Most people involved in clinical pharmacokinetics are familiar with the 80-125% criterion. This criterion is used to compare two treatments with the purpose of evaluating if the treatments are bioequivalent. But, where did this come from? Why 80-125%? Why not 90-110%? or why not 80-120%?
Before we explain where 80-125% came from, let me explain the specifics of the criterion. When testing two treatments (e.g. 2 formulations, male vs. female, impaired vs non-impaired, etc.) often we would like to know if there is a difference in systemic exposure between the two treatments. The currently accepted test is often called “bioequivalence”.
The bioequivalence test states that we can conclude that two treatments are not different from one another if the 90% confidence interval of the ratio of a log-transformed exposure measure (AUC and/or Cmax) falls completely within the range 80-125%. It is important to note that we only conclude that the two treatments are “not different” from one another. We do not conclude that they are the “same”. However, if the 90% confidence interval falls outside the 80-125% range, we conclude that the two treatments are different from one another.

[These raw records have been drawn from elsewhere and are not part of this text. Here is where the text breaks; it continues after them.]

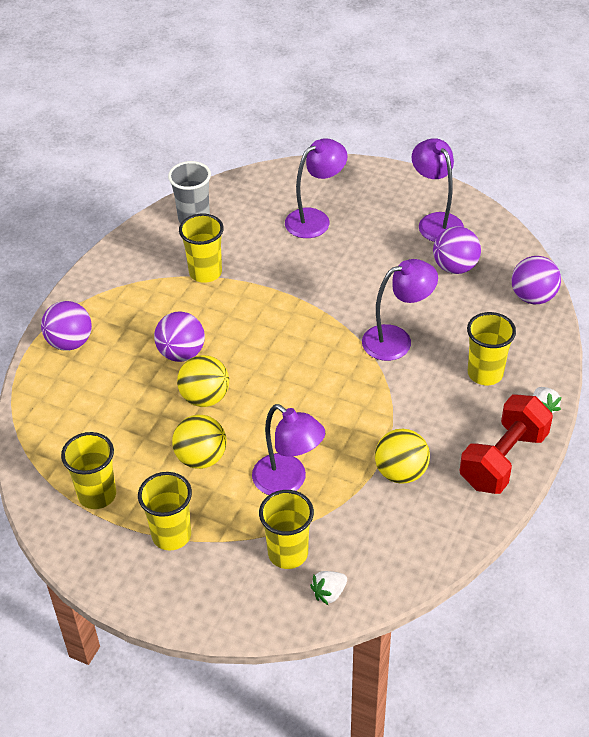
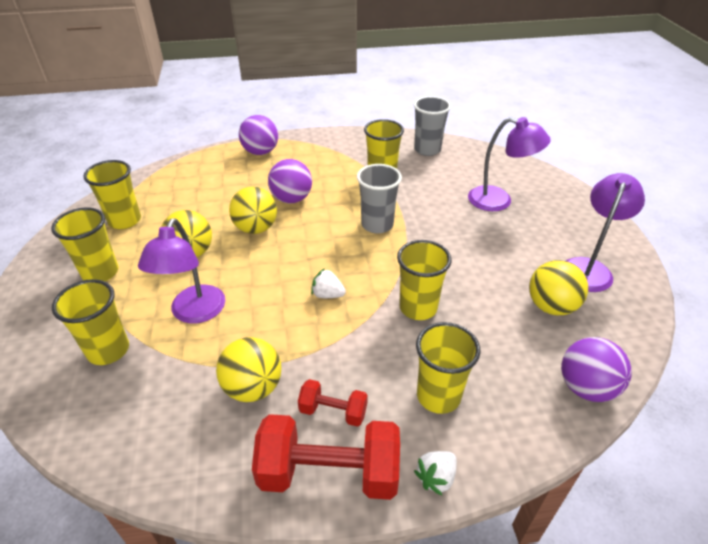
camera: 55 degrees right, 5 degrees down
(276, 313) = (377, 225): none -> grey cup
(329, 593) = (69, 402): white strawberry -> white strawberry (327, 295)
(396, 340) = (418, 308): purple lamp -> yellow cup
(455, 267) = (551, 306): purple ball -> yellow ball
(456, 436) = (333, 411): none -> red dumbbell

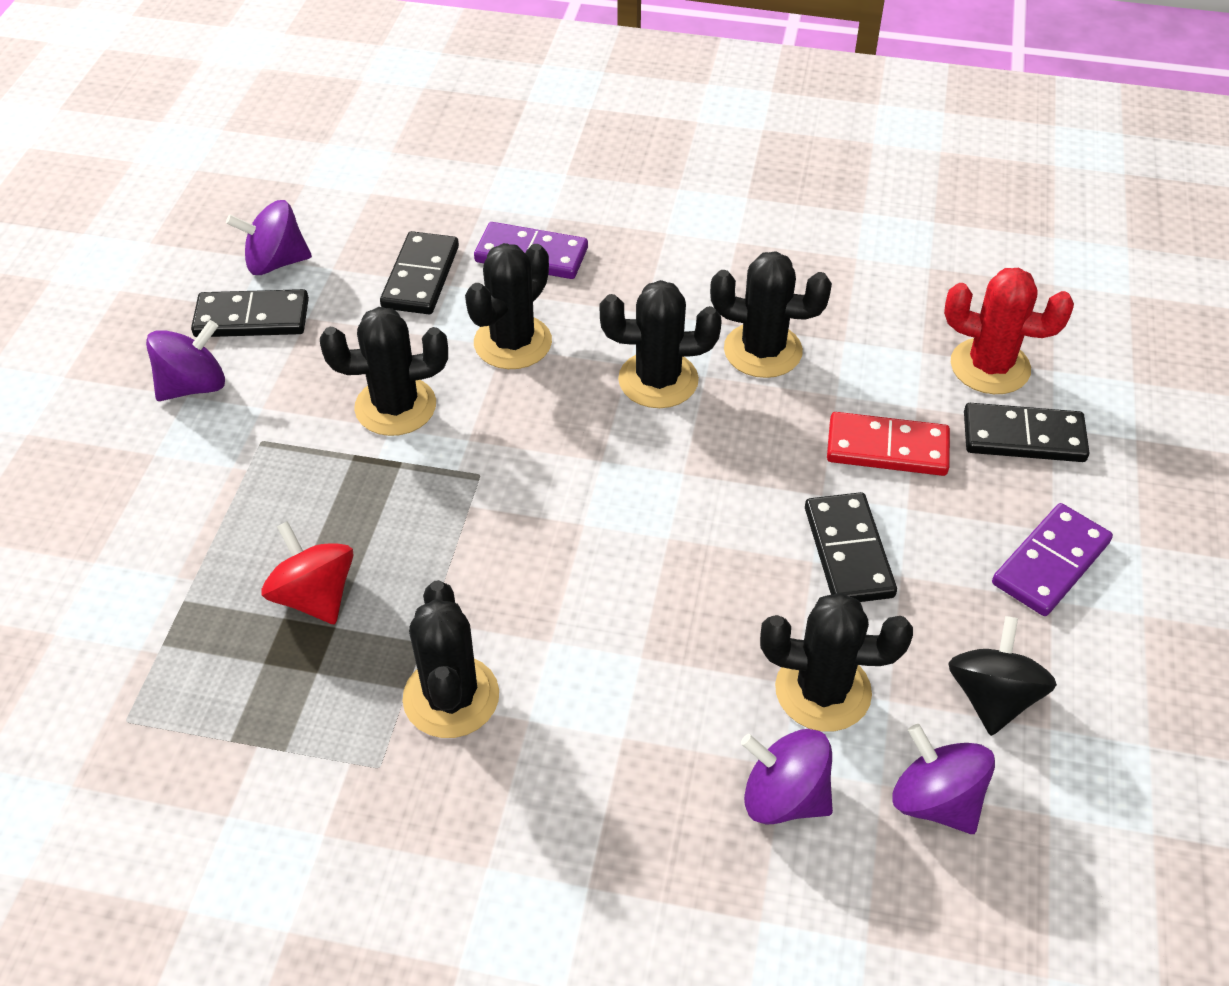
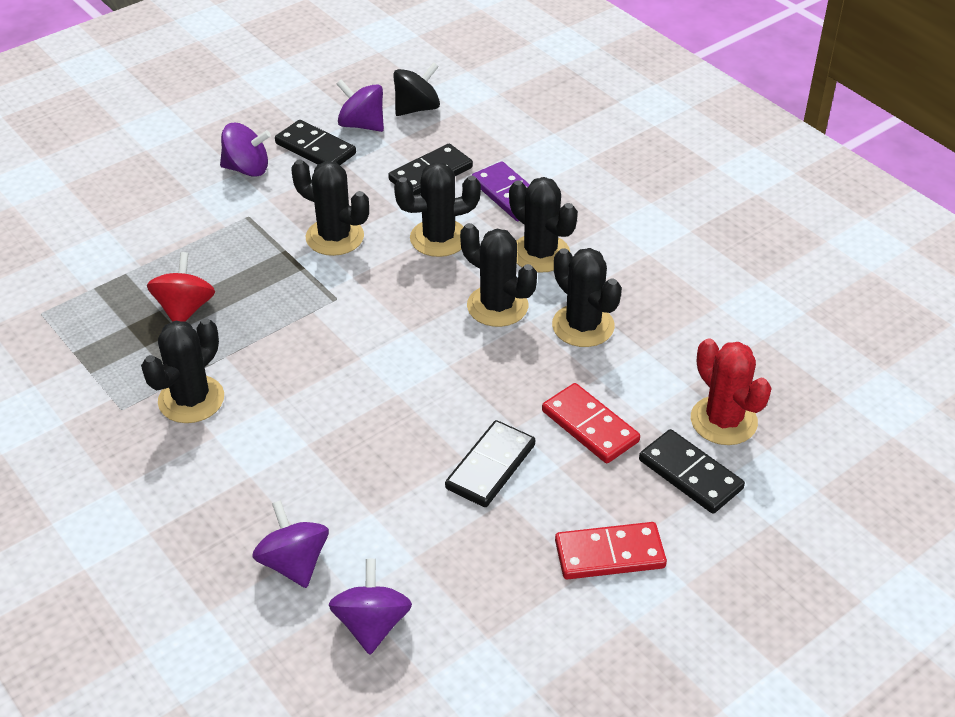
camera: 40 degrees right, 5 degrees down
(823, 691) = (382, 527): black cactus -> black cactus (540, 253)
(992, 697) = (474, 598): black spinning top -> black spinning top (417, 108)
(1051, 563) = (609, 554): purple domino -> red domino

The basis for the 80-125% range is arbitrary … sort of. The FDA (and other regulatory bodies) “decided” that differences in systemic drug exposure up to 20% are not clinically significant. Now, that may lead you to believe that the appropriate range should be 80-120% (100% ± 20%) … but that isn’t the range. This is because the pharmacokinetic parameters for exposure (AUC and/or Cmax) are log-normally distributed. This means that if you transform these exposure parameters by taking the logarithm, you will get a normal distribution. Normal distributions are generally required for specific statistical tests. Thus, the symmetrical ± 20% has to be in the log-transformed space so that the statistical test of bioequivalence will be valid. The following table illustrates the different ratios, and the log-transformed difference.

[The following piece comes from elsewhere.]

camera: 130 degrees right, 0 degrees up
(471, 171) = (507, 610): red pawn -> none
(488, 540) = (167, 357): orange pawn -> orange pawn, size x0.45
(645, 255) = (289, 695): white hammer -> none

| Test | Reference | Ratio | Percentage | ln(ratio) |
|---|---|---|---|---|
| 0.8 | 1.0 | 0.8 | 80% | -0.223 |
| 0.9 | 1.0 | 0.9 | 90% | -0.105 |
| 1.0 | 1.0 | 1.0 | 100% | 0 |
| 1.1 | 1.0 | 1.1 | 110% | 0.095 |
| 1.2 | 1.0 | 1.2 | 120% | 0.182 |
| 1.25 | 1.0 | 1.25 | 125% | 0.223 |
Starting at the lower limit (80%), we calculate the natural log of the ratio as -0.223. We can also see that the natural log of the ratio of 100% is 0. Therefore, a symmetrical distribution around 100% on the natural log transformed ratio would be ± 0.223. As shown in the table above, this corresponds to 125% at the upper limit. That’s how we get 80-125% as the target range that represents ± 20% systemic exposure.

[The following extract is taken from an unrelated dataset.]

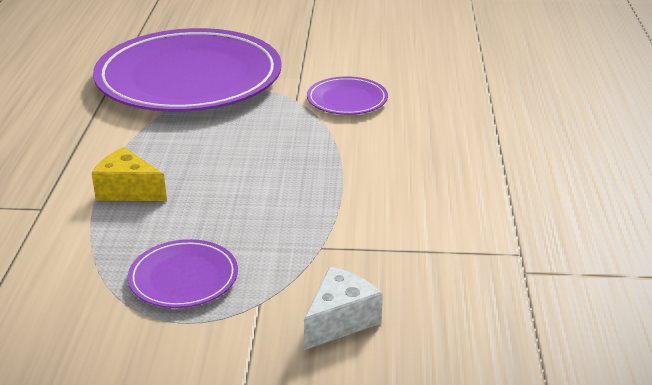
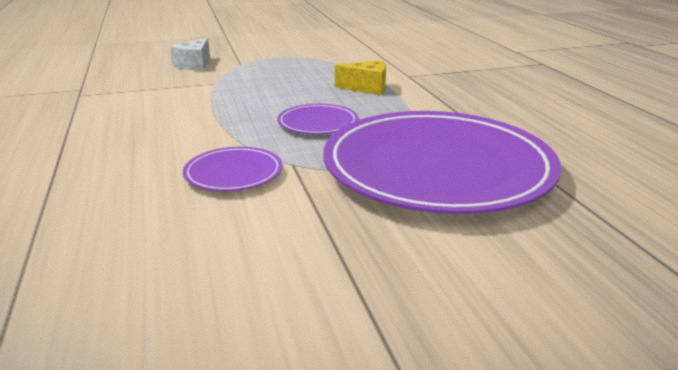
camera: 160 degrees right, 5 degrees down
(183, 278) = (289, 66): purple plate -> purple plate (318, 123)

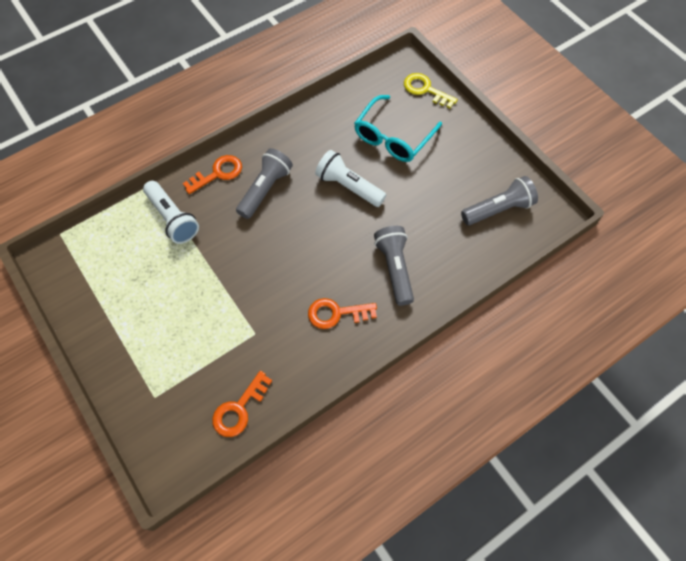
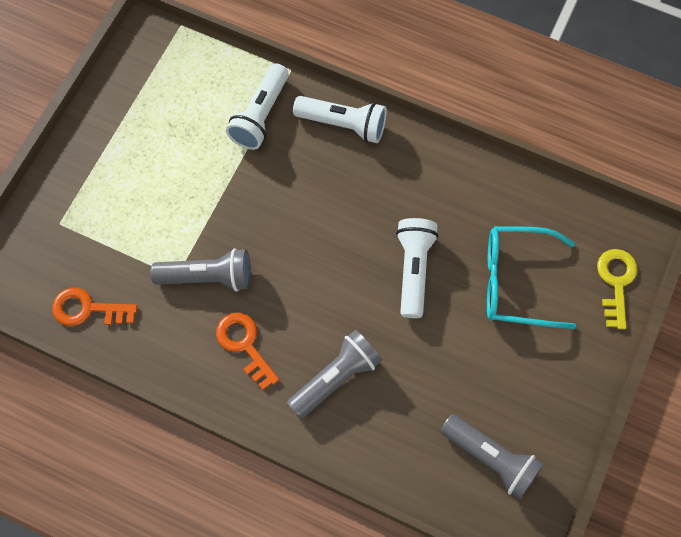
camera: 60 degrees right, 5 degrees up
(218, 173) = (343, 124): orange key -> white flashlight
(265, 189) = (353, 184): grey flashlight -> grey flashlight (208, 277)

This same principle can be used for other ranges that are commonly used for comparisons between 2 treatments where a wider range is acceptable.
| Clinical Range | ± ln(ratio) | Acceptable Range |
|---|---|---|
| ± 20% | ± 0.223 | 80 – 125% |
| ± 30% | ± 0.357 | 70 – 143% |
| ± 50% | ± 0.693 | 50 – 200% |
When conducting a study to compare two treatments, make sure you pick the correct range for the statistical test. All of these ranges are commonly accepted by regulatory agencies. In addition, if you need a custom range (e.g. ± 25%), you can calculate it by determining the ln(ratio) of the lower limit, then creating the symmetrical ln(ratio) for the upper limit and back-calculating the untransformed upper limit.